Liu's best-sellers, including Someone to Talk To, The Cook, the Crook, and the Real Estate Tycoon, I Did Not Kill My Husband and Tapu Township, have made their way to the international market and won him such titles as the Chevalier de l'Ordre des Arts et des Lettres, given by France's culture ministry.
Reviewing his previous works, Liu said he feels a sense of regret. "Not because I didn't try my best, but that I was incapable of doing it better at the time." However, he said, realizing something is wrong with previous works is the impetus for creating the next.
He noted that literature emerges where philosophy stops exploring and fails to explain.
The day before the seminar with Mo Yan, Liang and Liu, 89-year-old Wang Meng, former minister of culture, shared with the grassroots writers the wisdom he gained from his seven-decade writing career, stressing the importance of curiosity and a passion for real life, describing it as the evergreen tree of creation.
The exchange between literary veterans and emerging grassroots authors was highlighted throughout a 10-event program, which was hosted by the China Writers Association in Beijing in March.
During the program, the grassroots authors also visited an exhibition on 20th-century modern Chinese literary history, and gathered to discuss with influential book editors from multiple publishing houses and literature journals about how to improve workflow from both sides and potential cooperation opportunities.
The quarterly program is designed to help the association build close relationships with grassroots writers and literary organizations, encouraging and supporting their writing about China and Chinese people in the new era, according to Zhang Hongsen, Party secretary of the association.
Zhang said the association is endeavoring to discover talented writers and quality works, in the hope that the network of writers associations at different levels can be a bridge connecting authors from various walks of life with wider society, encouraging them to shoulder more social responsibility.
Sonam Tsering, born into a nomadic Mongolian family and a laureate of the prestigious Lu Xun Literature Prize last year, said he has personally benefited from the association's two programs to support literature development among ethnic groups, and has studied at the Lu Xun Institute of Literature under the China Writers Association for four months, during which he has made noticeable progress.

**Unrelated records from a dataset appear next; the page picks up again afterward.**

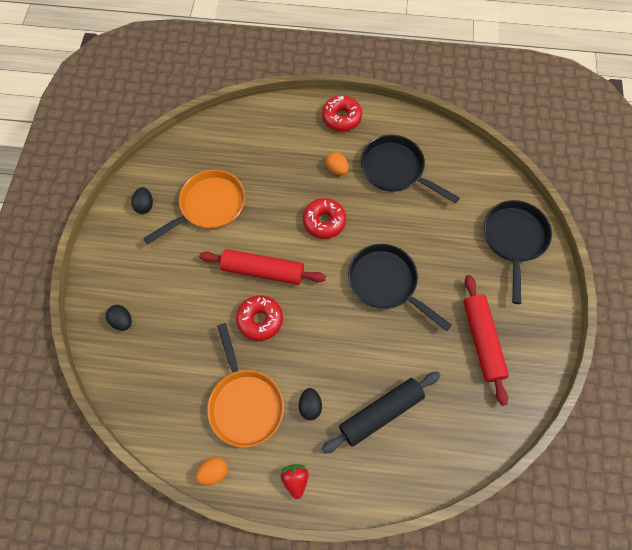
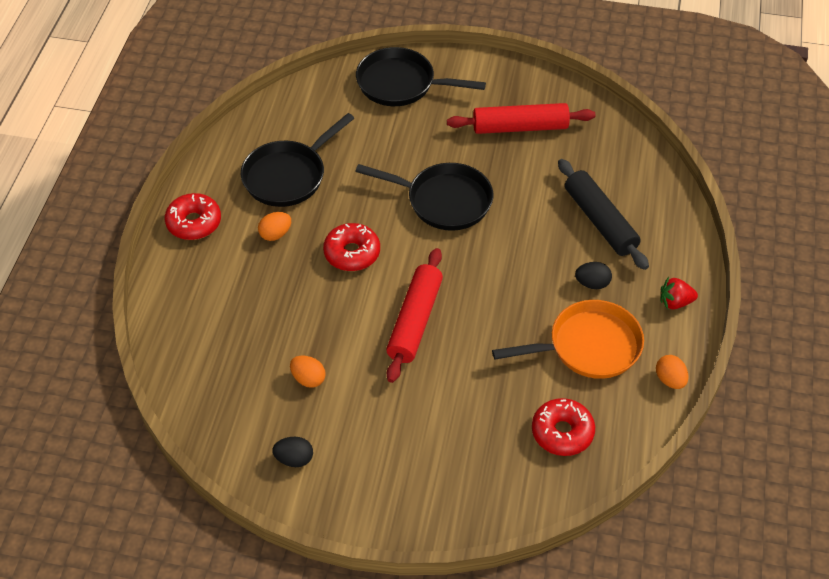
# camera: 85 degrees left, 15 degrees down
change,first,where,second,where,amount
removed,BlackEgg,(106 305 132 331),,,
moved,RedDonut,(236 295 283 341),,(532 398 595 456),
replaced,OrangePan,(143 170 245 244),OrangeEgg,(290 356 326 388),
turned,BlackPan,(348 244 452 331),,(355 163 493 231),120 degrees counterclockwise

Fan Yusu, a babysitter and writer who lives in Picun village, a migrant workers' community in suburban Beijing that is known for its literary atmosphere, said literature offers people at the grassroots, like her, a greater sense of dignity and the ability to enjoy a spiritually enriched life. She hopes the association will promote the establishment of more culture and literature activity spaces in villages and communities, and host more lectures.